In an allied family and genus (Trichina) is placed one of the most dangerous of human parasites, the Trichina spiralis.
Here, too, comes that "hairworm" (Gordius), which most country folks call "hair eel" or "hair snake." Many assert with the most positive faith that if you will soak a horsehair in water it will "turn into a snake," and will show you this long threadworm in a horse trough to prove it. I never knew a cautiously made experiment in that direction to succeed; nevertheless the fanciful error survives. The gordius, which does look like a hair from a gray mare's tail, is somewhat aquatic in its habits.
[CHAPTER VII]
DWELLERS BETWEEN TIDE MARKS
THE COLONIAL MOSS ANIMALS
Seaweeds and rocks at and below the limit of the ebbing tide are often covered with small bushy growths, or with lacelike incrustations that are alive. These are moss animals, representing the class Polyzoa of the phylum Molluscoida. They are minute, soft creatures that live in colonies formed by the repeated budding of the members, all connected by a fleshy base so that each contributes to the nourishment of all. "Each little animal occupies a separate stony or horny capsule, into which it may withdraw and even close the opening with a lid.... The mouth is surrounded by tentacles that in many species arise from a horseshoe-shaped or disklike base. These tentacles are always beset with hairlike bristles which by their movements serve to set up currents, and thus to drive minute organisms into the mouth."
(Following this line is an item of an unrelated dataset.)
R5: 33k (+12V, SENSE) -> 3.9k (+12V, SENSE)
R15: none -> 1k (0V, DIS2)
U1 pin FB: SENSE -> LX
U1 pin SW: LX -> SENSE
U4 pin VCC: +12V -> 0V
A typical example of these polyzoans (or bryozoans) is Bugula turrita, so abundant wherever our northeastern coast is rocky that the rocks below tide level appear covered with its mossy tufts, which are often ten inches long and profusely branched. The main stems are orange-yellow, while the terminal branches are yellowish white. The delicate tracery so frequently seen on the fronds of kelp, and on shells and stones along both shores of the Atlantic indicate colonies, or their remains, of the lace coralline (Membranipora); and the dull red or pinkish crust so common on shells and stones in shaded tidepools represents successive colonies of the "red-crust" polyzoan (Escharella variabilis), layer crusting over layer. A similar history accounts for the curious nodules called "false coral" so common in moderately deep water in Long Island Sound. Similar polyzoans, which exist in great variety, both modern and fossil, contributed extensively to the formation of the older strata of sedimentary limestones.
ANCIENT LAMP SHELLS
Associated in structure with these minute colonists is the ancient race of brachiopods (Brachiopoda, "arm-footed") or lamp shells, although they much more nearly resemble bivalved mollusks, whence, by the way, comes the name of the phylum to which both belong—Molluscoida, which means "mollusklike."